Then, it seems PK is not used in clustering data within the node and
that sounds wrong. What if I have a simple primary with with just PK?
Will Cassandra only distribute data across nodes and not order data
within each node since there is no clustering column?
Good question. Let's try this out. I'll create a simple table and INSERT
some data:
aploetz@cqlsh:stackoverflow> CREATE TABLE programs
(name text PRIMARY KEY, data text);
aploetz@cqlsh:stackoverflow> INSERT INTO programs (name) VALUES ('Tron');
aploetz@cqlsh:stackoverflow> INSERT INTO programs (name) VALUES ('Yori');
aploetz@cqlsh:stackoverflow> INSERT INTO programs (name) VALUES ('Quorra');
aploetz@cqlsh:stackoverflow> INSERT INTO programs (name) VALUES ('Clu');
aploetz@cqlsh:stackoverflow> INSERT INTO programs (name) VALUES ('Flynn');
aploetz@cqlsh:stackoverflow> INSERT INTO programs (name) VALUES ('Zuze');
Now, let's run a query that should answer your question:
aploetz@cqlsh:stackoverflow> SELECT name, token(name) FROM programs;
name | system.token(name)
--------+----------------------
Flynn | -1059892732813900311
Zuze | 1815531347795840810
Yori | 2854211700591734382
Quorra | 3079126743186967718
Tron | 6359222509420865788
Clu | 8304850648940574176
(6 rows)
As you can see, they are definitely not in order by name
, which is the partition key and lone PRIMARY KEY. But, my query runs the token()
function on name
, which shows the hashed value of the partition key (name
in this case). The results are ordered by that.

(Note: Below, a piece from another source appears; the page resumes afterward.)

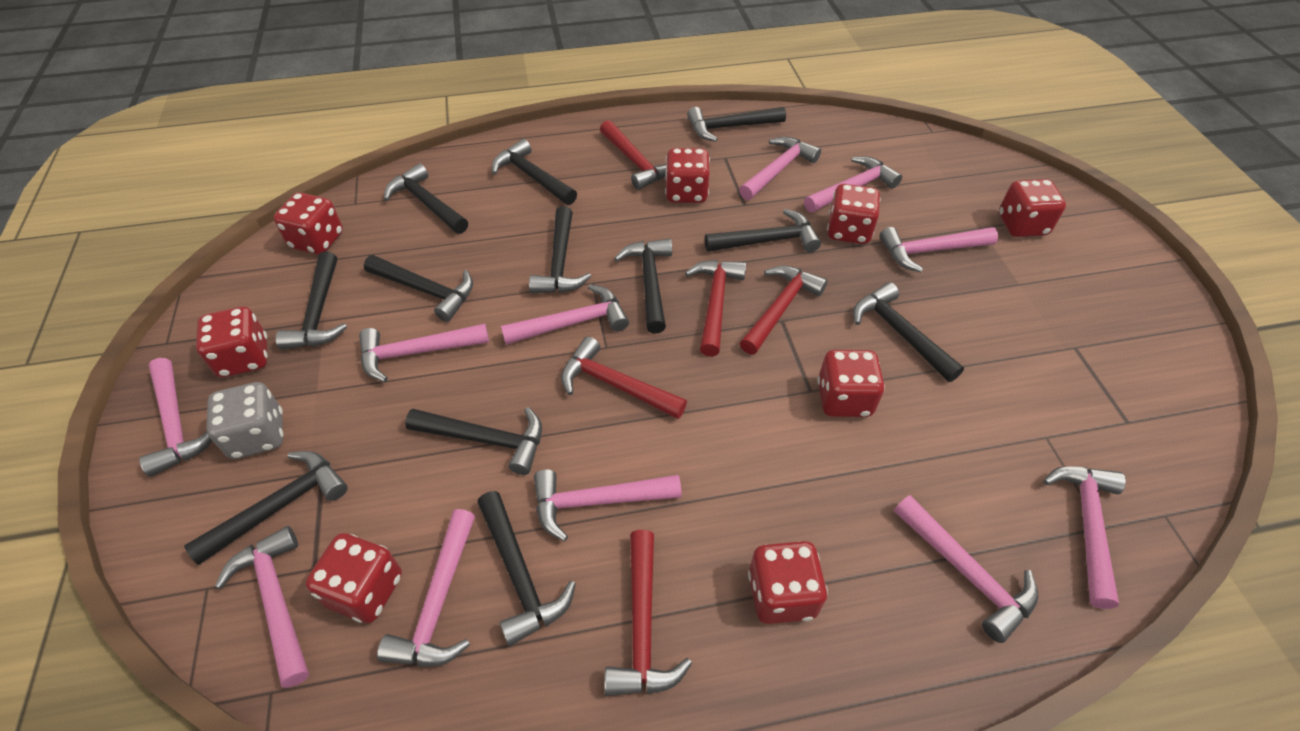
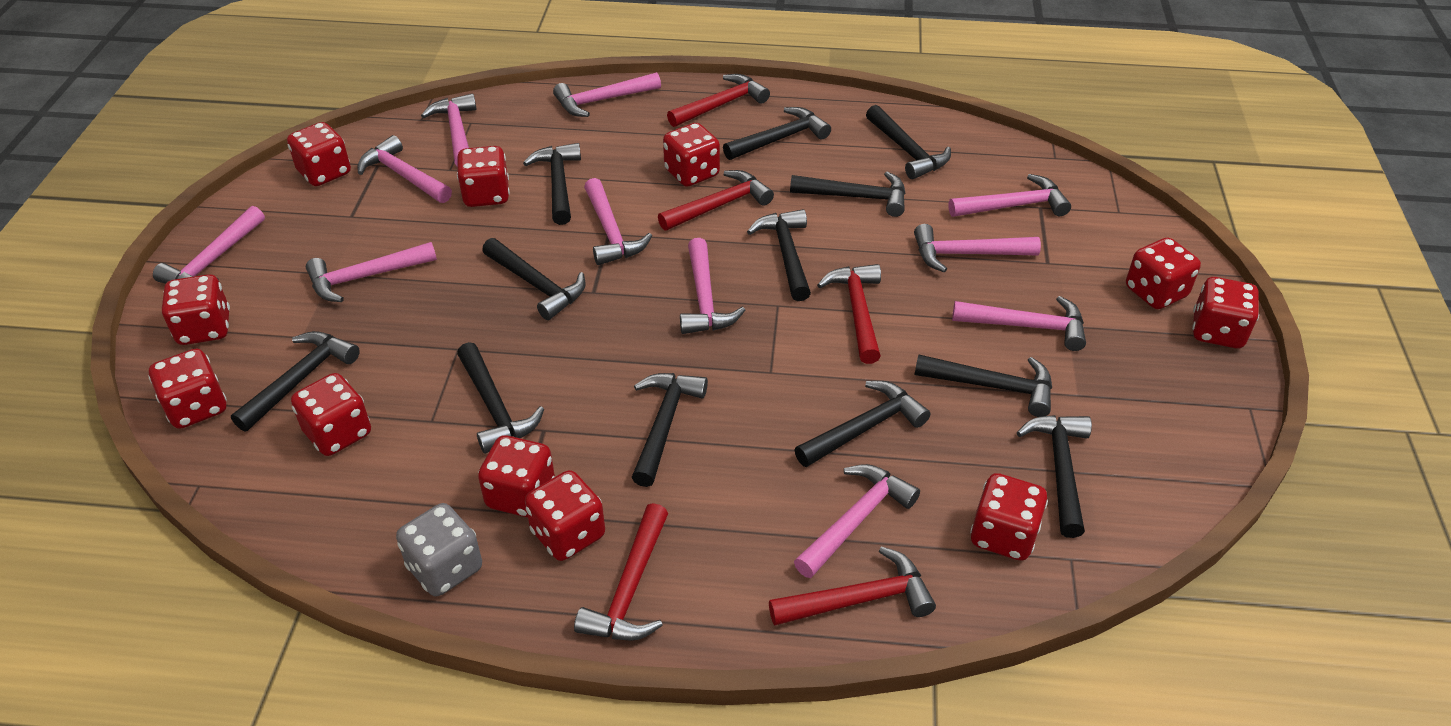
red dice: 8 -> 11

So to answer your question, Cassandra orders its partitions by the hashed value of the partition key. Note that this order is maintained throughout the cluster, not just on a single node. Therefore, results for an unbound query (not recommended to be run in a multi-node configuration) will be ordered by the hashed value of the partition key, regardless of the number of nodes in the cluster.